In an interview with CancerNetwork®, Judy Ou, PhD, research scientist at the Huntsman Cancer Institute at the University of Utah, discussed the study of fine particulate matter pollution in pediatric, adolescent, and young adult patients.
The study, published in Cancer Epidemiology, Biomarkers & Prevention, found that fine particulate matter pollution was associated with mortality in pediatric, adolescent, and young adult patients with specific cancers.
“Fine particulate matter is called ‘fine’ because of its incredibly small size. And so, these are small particles that are less than 2.5 micrometers in diameter,” explained Ou. “The reason that they are concerning to human health is that they can be inhaled into the lungs and are capable of crossing into the bloodstream.”

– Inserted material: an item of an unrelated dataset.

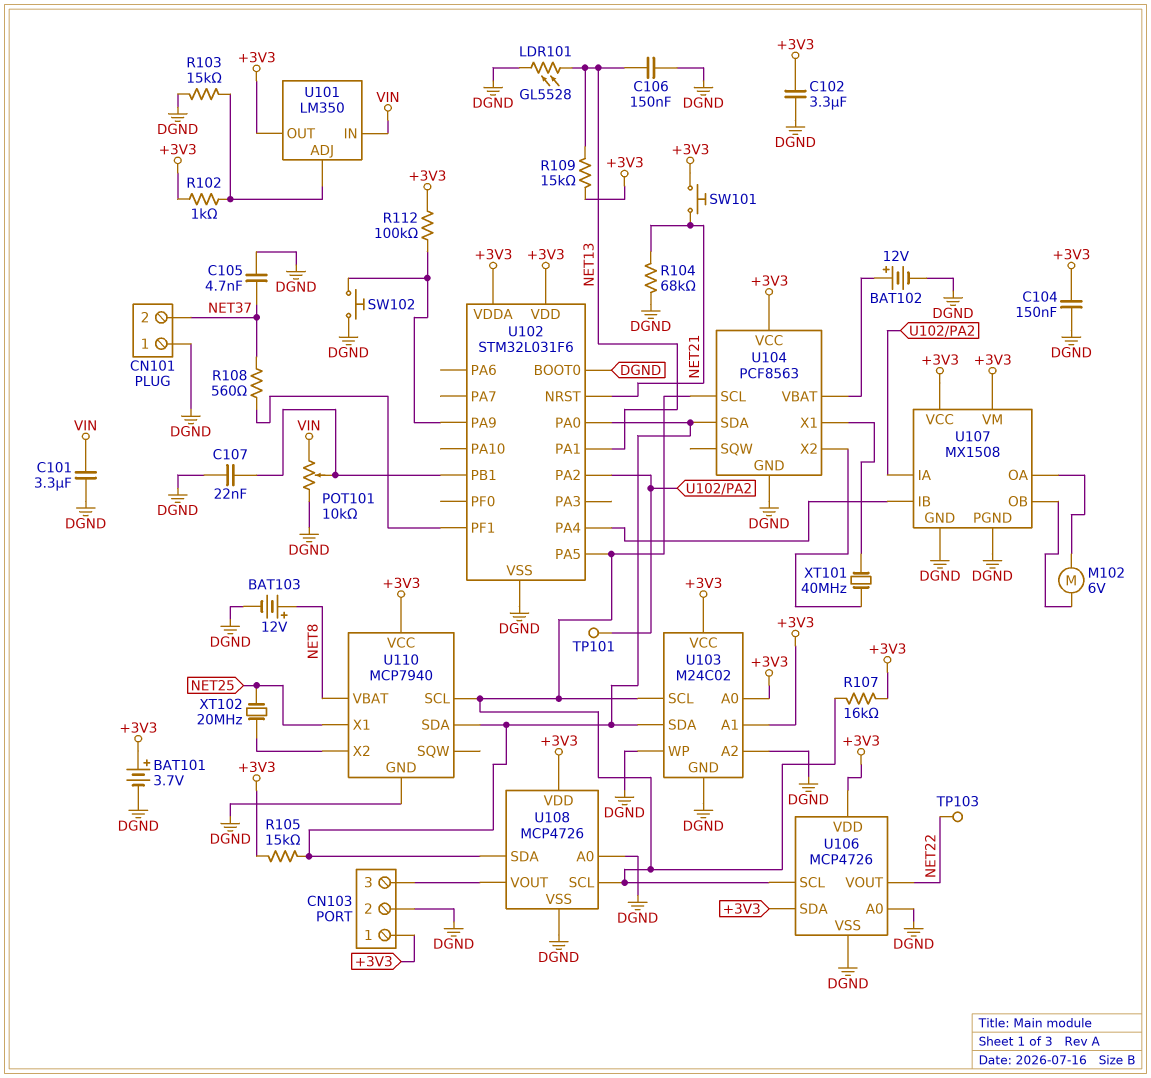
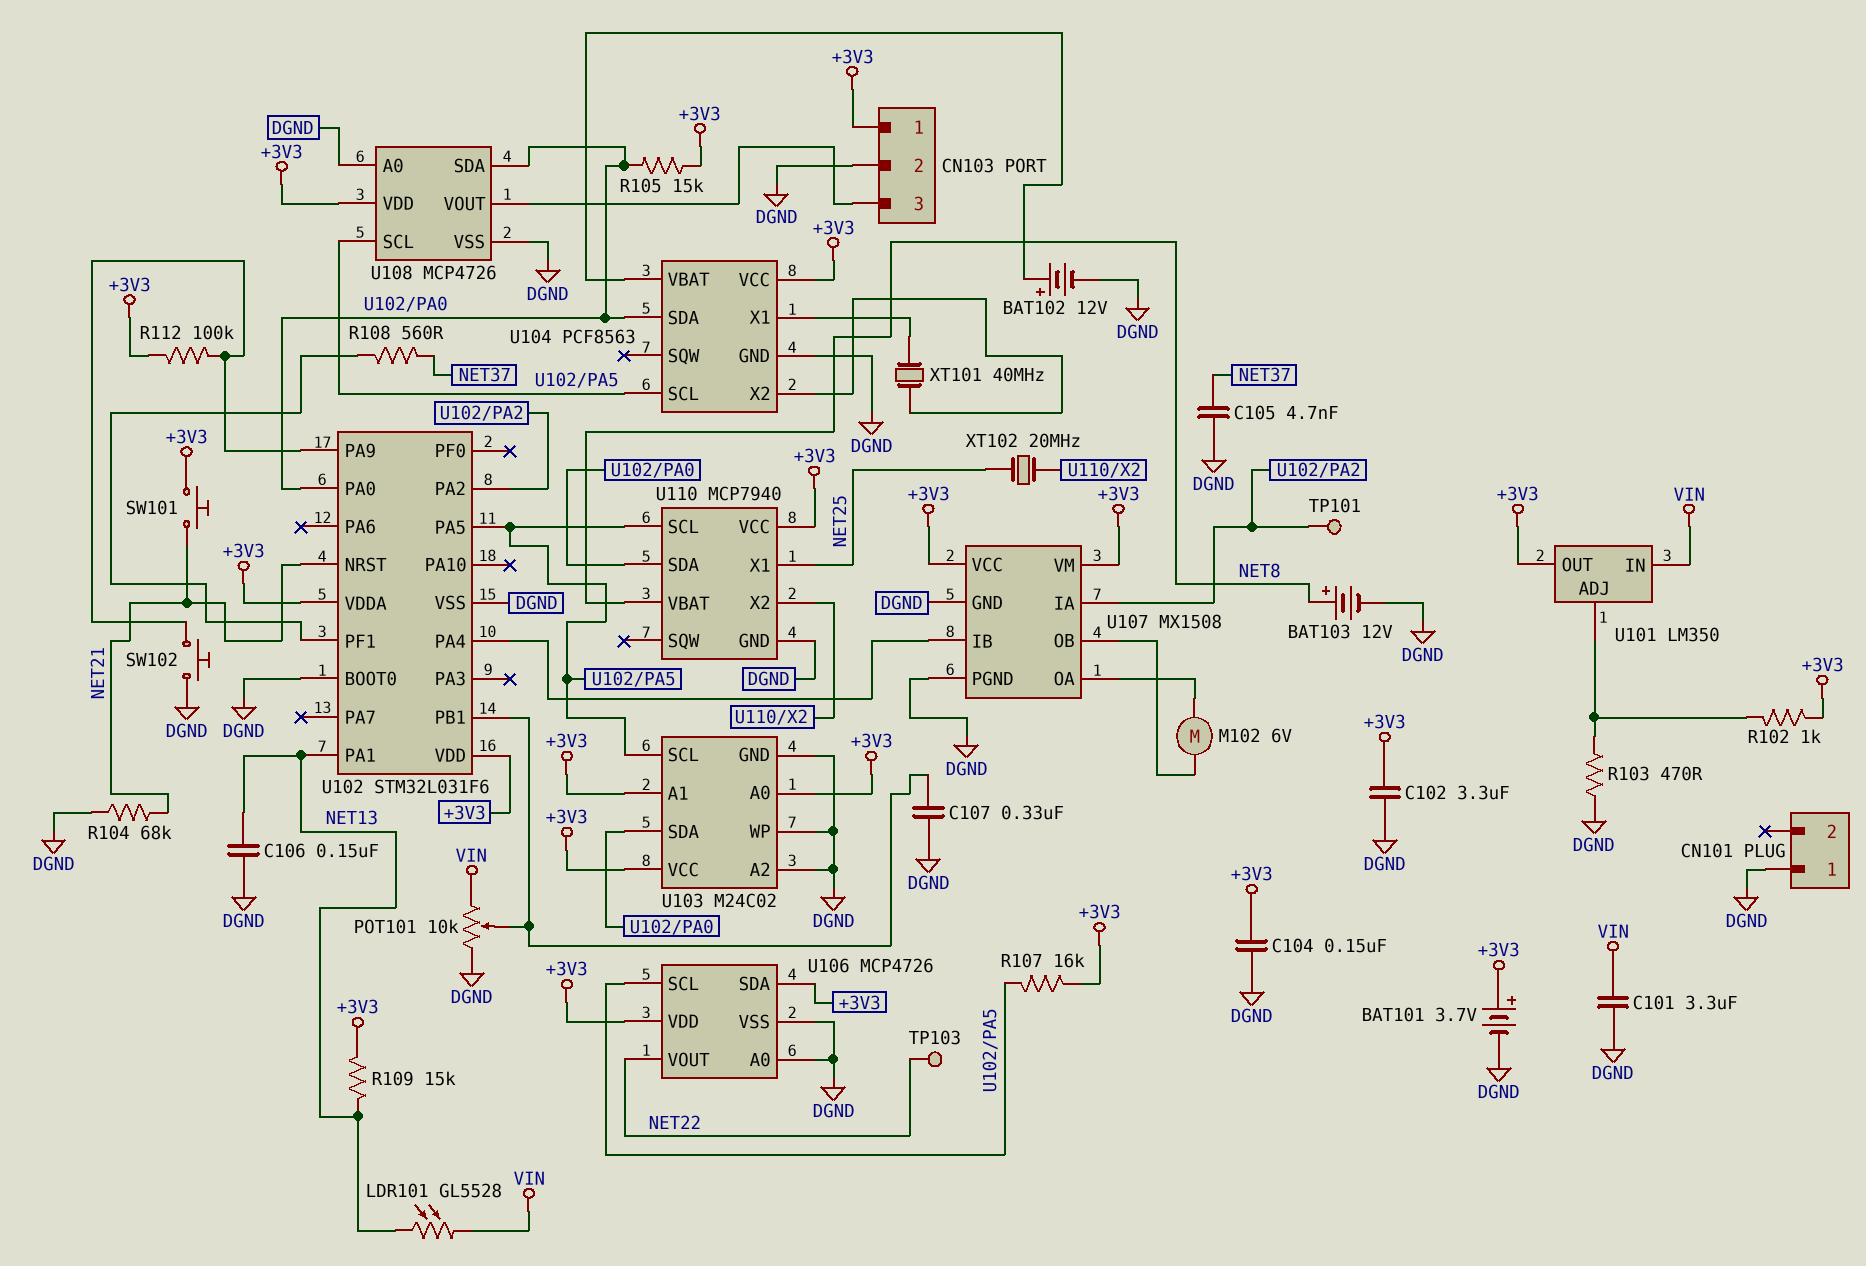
C107: 22nF (DGND, U102/PB1) -> 330nF (DGND, U102/PB1)
CN101 pin 2: NET37 -> none
LDR101: GL5528 (DGND, NET13) -> GL5528 (NET13, VIN)
R103: 15k (DGND, U101/ADJ) -> 470 (DGND, U101/ADJ)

“Fine particulate matter has been linked to a wide variety of health effects amongst humans, including mortality, cancer incidence, and also lung and heart disease in the general public,” Ou continued.
As of now, air quality policies to mitigate this issue have not been enforced at local, state, and federal levels. According to Ou, it is important that patients and their caregivers understand the complications related to fine particulate matter so that they may become informed advocates to support enforcing these policies.
“What we really should be doing is thinking through how, basically, general policy changes can affect a potentially vulnerable population and a population that already has a lot of issues and problems,” Ou said. “If we can do anything to alleviate some of those potential risk factors for bad outcomes then we should probably try to do that.”
This segment comes from the CancerNetwork® portion of the MJH Life Sciences National Broadcast, airing daily on all MJH Life Sciences channels.
Ou JY, Hanson HA, Ramsay JM, et al. Fine Particulate Matter Air Pollution and Mortality Among Pediatric, Adolescent, and Young Adult Cancer Patients. Cancer Epidemiol Biomarkers Prev. doi:10.1158/1055-9965.EPI-19-1363.